Especially Reid and Greg Castillo discuss in well contextualized articles the wide application of this term. It was used to describe interlinked cultural, social and technological changes in Western Europe and the United States in the first half of the XX century. Aside from the development of mass communication, transport infrastructure, as well as car and plane industry, modernity also encompassed such issues as social welfare, leisure and consumer culture.
The aim of establishing a regime of modernity in the less developed East European countries based previously on agrarian economy was one of the crucial goals which communist decision makers tried to reach with the help of experts. This agenda was symbolized by the omnipresent slogan "to catch and overtake the West". The authors on diverse case-studies reconstruct how politicians, engineers and artists tried to appropriate the experience from the West in shaping the socialist modern order and avoiding mistakes which in the opinion of policy makers and experts caused Western Europe and the United States to become an example of failed modernity.

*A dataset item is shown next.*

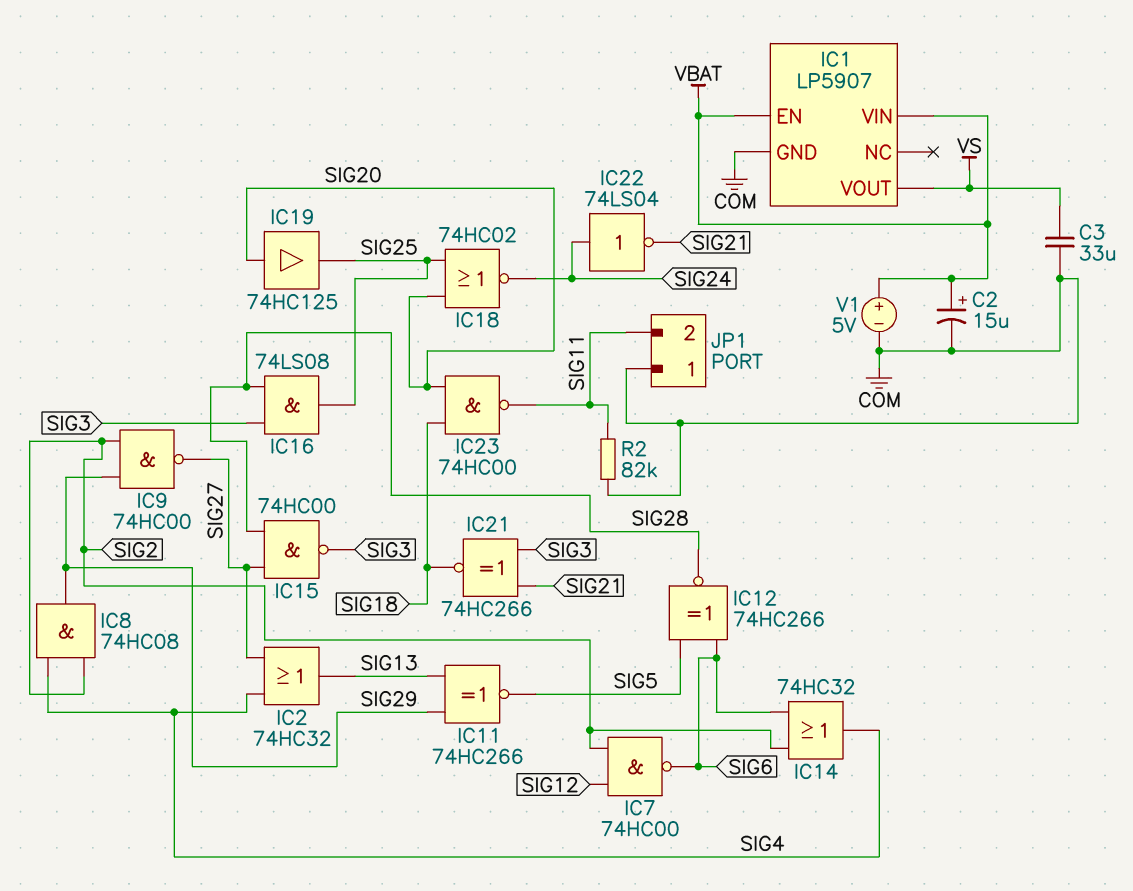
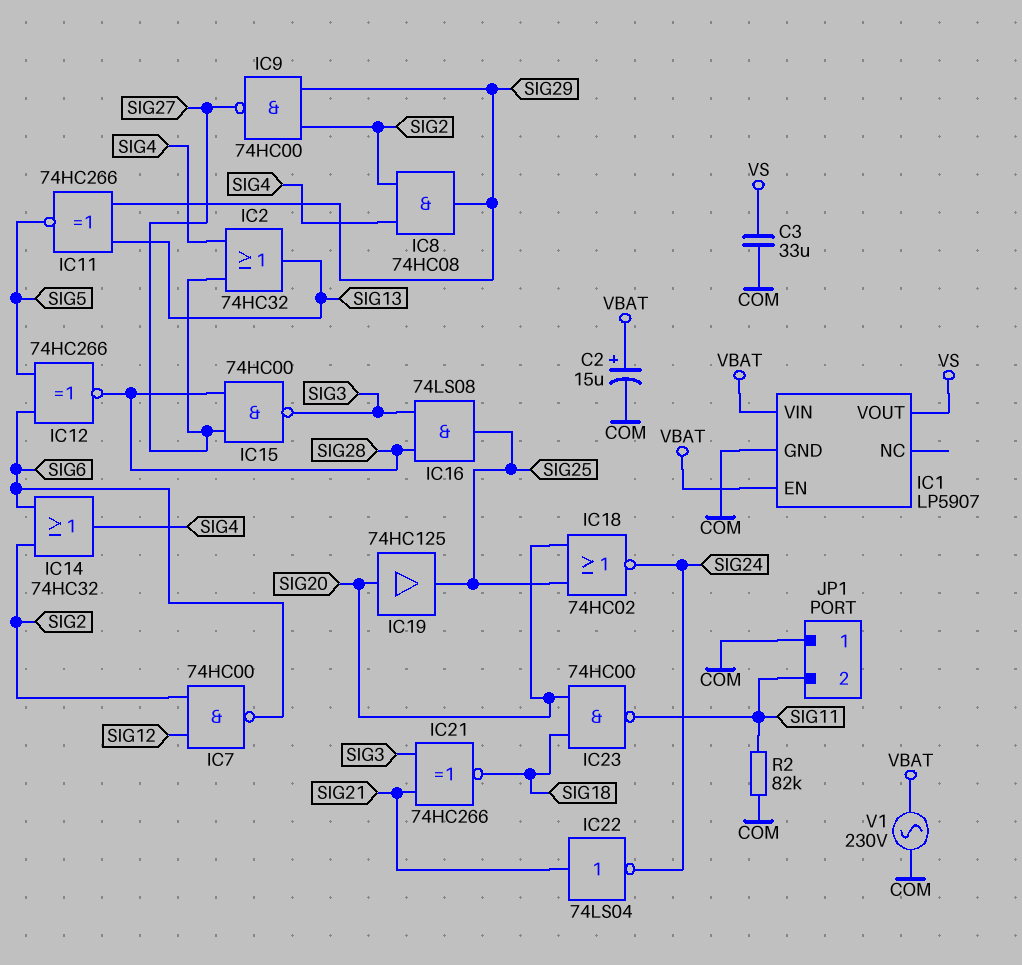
IC22: NOT 74LS04 (in SIG24, out SIG21) -> NOT 74LS04 (in SIG21, out SIG24)
V1: 5V (plus VBAT, minus COM) -> AC 230V (COM, VBAT)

On the other hand, the authors also show how inhabitants of the socialist bloc tried to "catch up with the West" on their own, for instance by permanent or temporary emigration (see Paulina Bren's chapter on the Czechoslovak Normalization). Another opportunity of catching the West, if emigration was not possible due to political constraints, consisted in watching or collecting material artifacts from beyond the Iron Curtain. For instance, one could visit the American Exhibition in Moscow to see the "Miracle Kitchen" or simply proudly present empty Western perfume or alcohol bottles in the most exposed place in a flat.

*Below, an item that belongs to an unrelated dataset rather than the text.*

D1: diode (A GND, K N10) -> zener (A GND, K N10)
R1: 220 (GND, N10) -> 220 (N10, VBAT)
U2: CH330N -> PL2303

The authors also discuss critical approaches toward the West. For instance, Barbara Walker (chapter 11) reconstructs the ambiguity of approach of dissidents in the Soviet Union towards Western journalists. In samizdat publications quoted in the volume one can also find criticism of the Western cultural wasteland symbolized by discothèques and the fashionable Adidas clothing brand (190).

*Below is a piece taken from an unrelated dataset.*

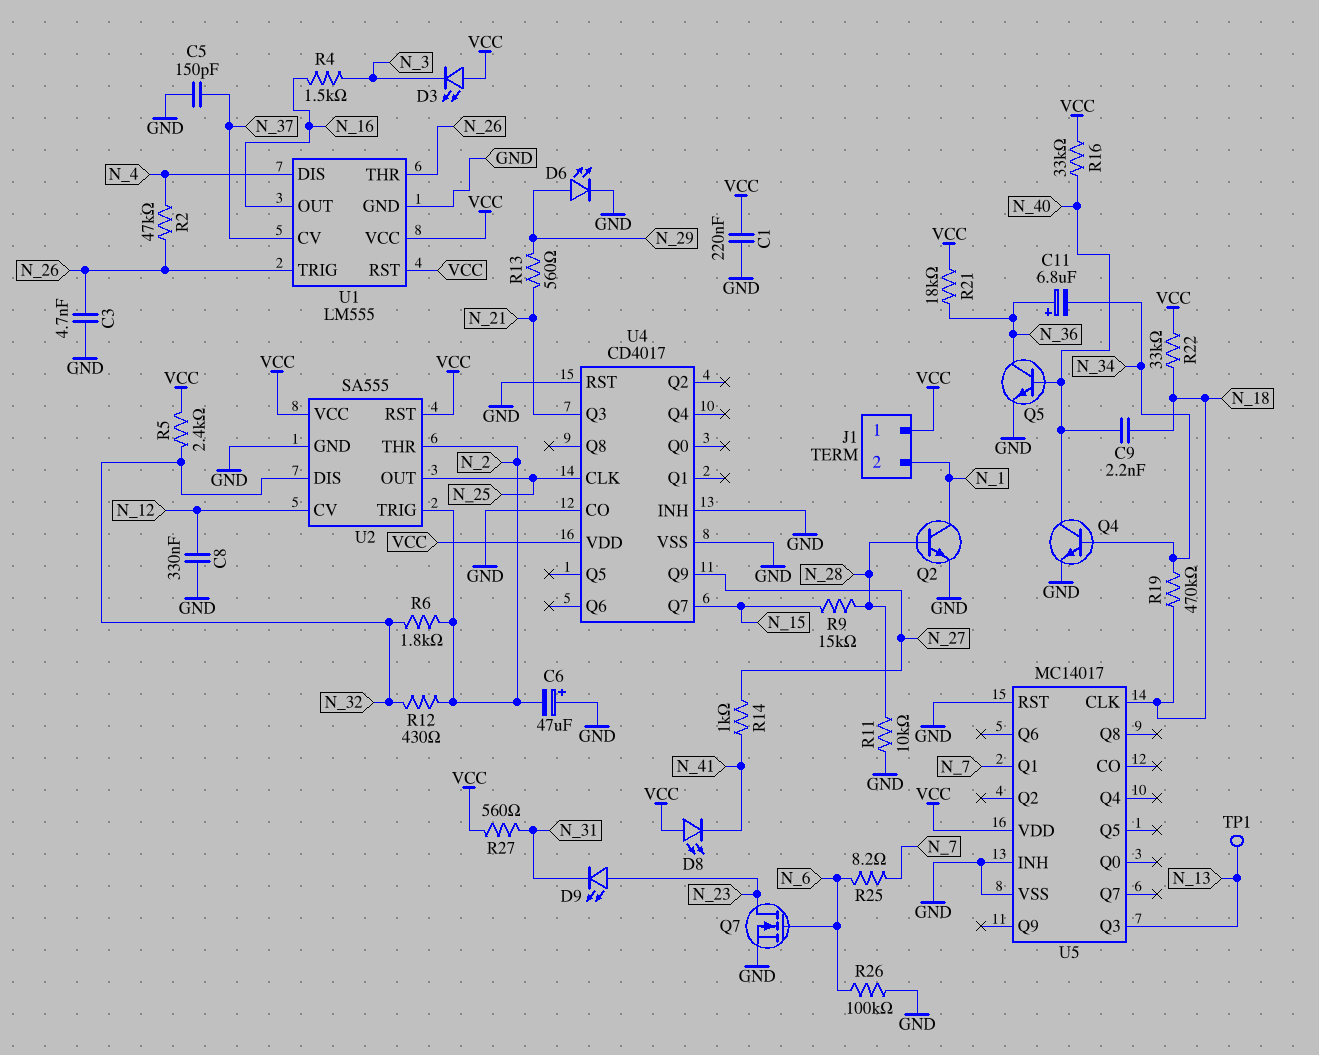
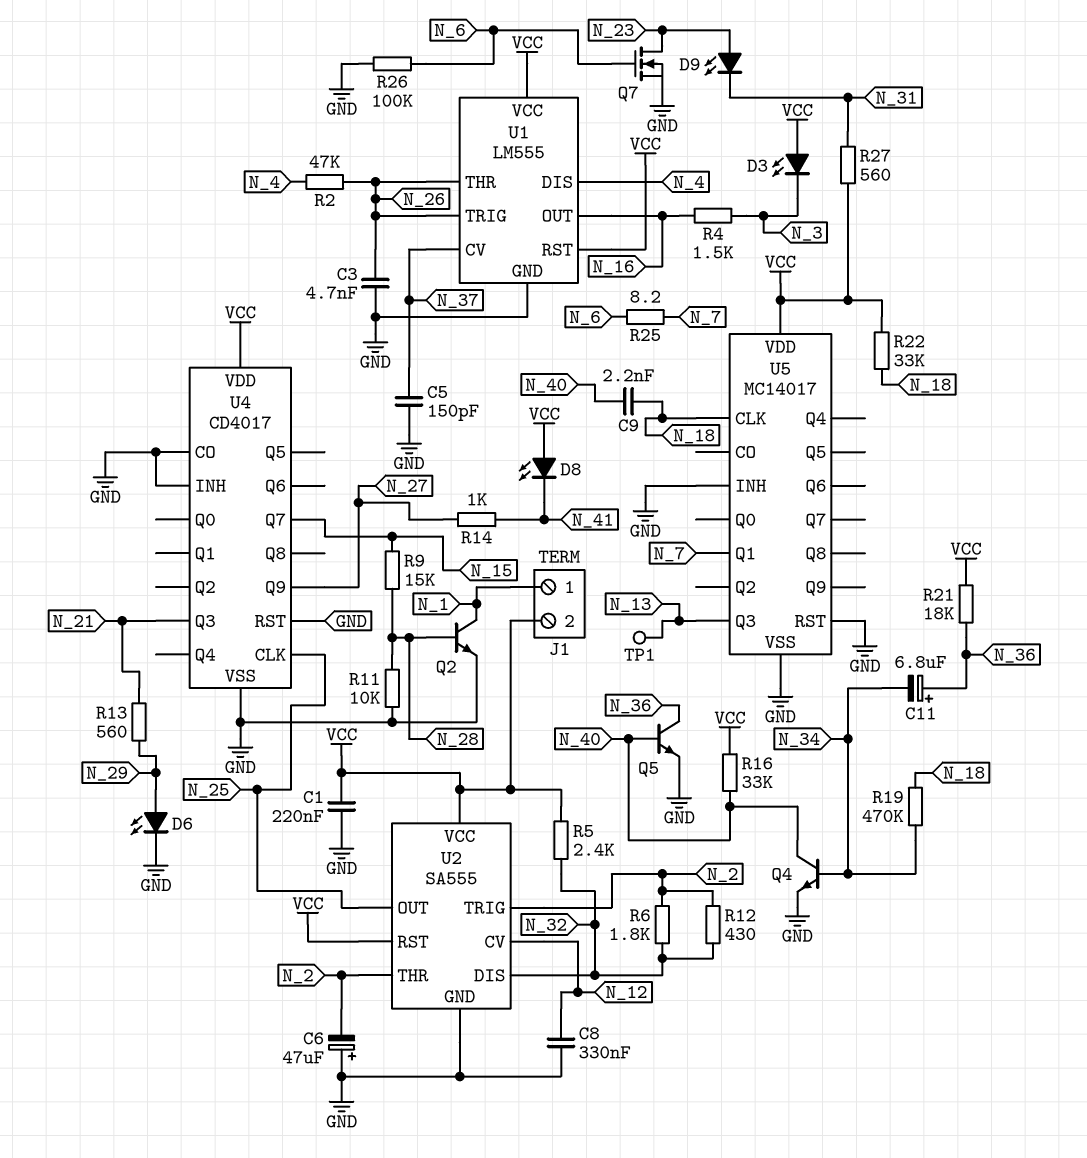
J1 pin 1: VCC -> N_1
J1 pin 2: N_1 -> VCC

The ten articles collected here provide an attractive perspective of the research in the field of contemporary social and cultural history of Eastern Europe. Actually, this is one of the most important volumes on the cultural history of state socialism that I have ever read. This book is a must read for scholars interested in the history of Eastern Europe in the XX century. In the footnotes one can also find an extensive up-to-date bibliography on the historiography of Eastern Europe as well as the concept of modernity. However, the articles gathered in this volume are written by scholars from diverse academic fields. They also cover different epochs. Most of the contributions deal with the postwar history, however, the first two chapters concern the end of the XIX century and the interwar period. It is difficult to imagine a single reader who will be able to read carefully the whole volume due to the heterogeneous academic approaches as well as time periods. Besides, what struck me is the fact that aside from Péteri all contributors are Westerners. I hope that one day I will get my hands on a similarly excellent volume on Eastern European social and cultural history with a substantial number of contributions written by scholars from this region.
Note:
[1] Božidar Jezernik: Wild Europe: The Balkans in the Gaze of Western Travellers, London 2004; Maria Todorova: Imagining the Balkans, Oxford et al. 2009.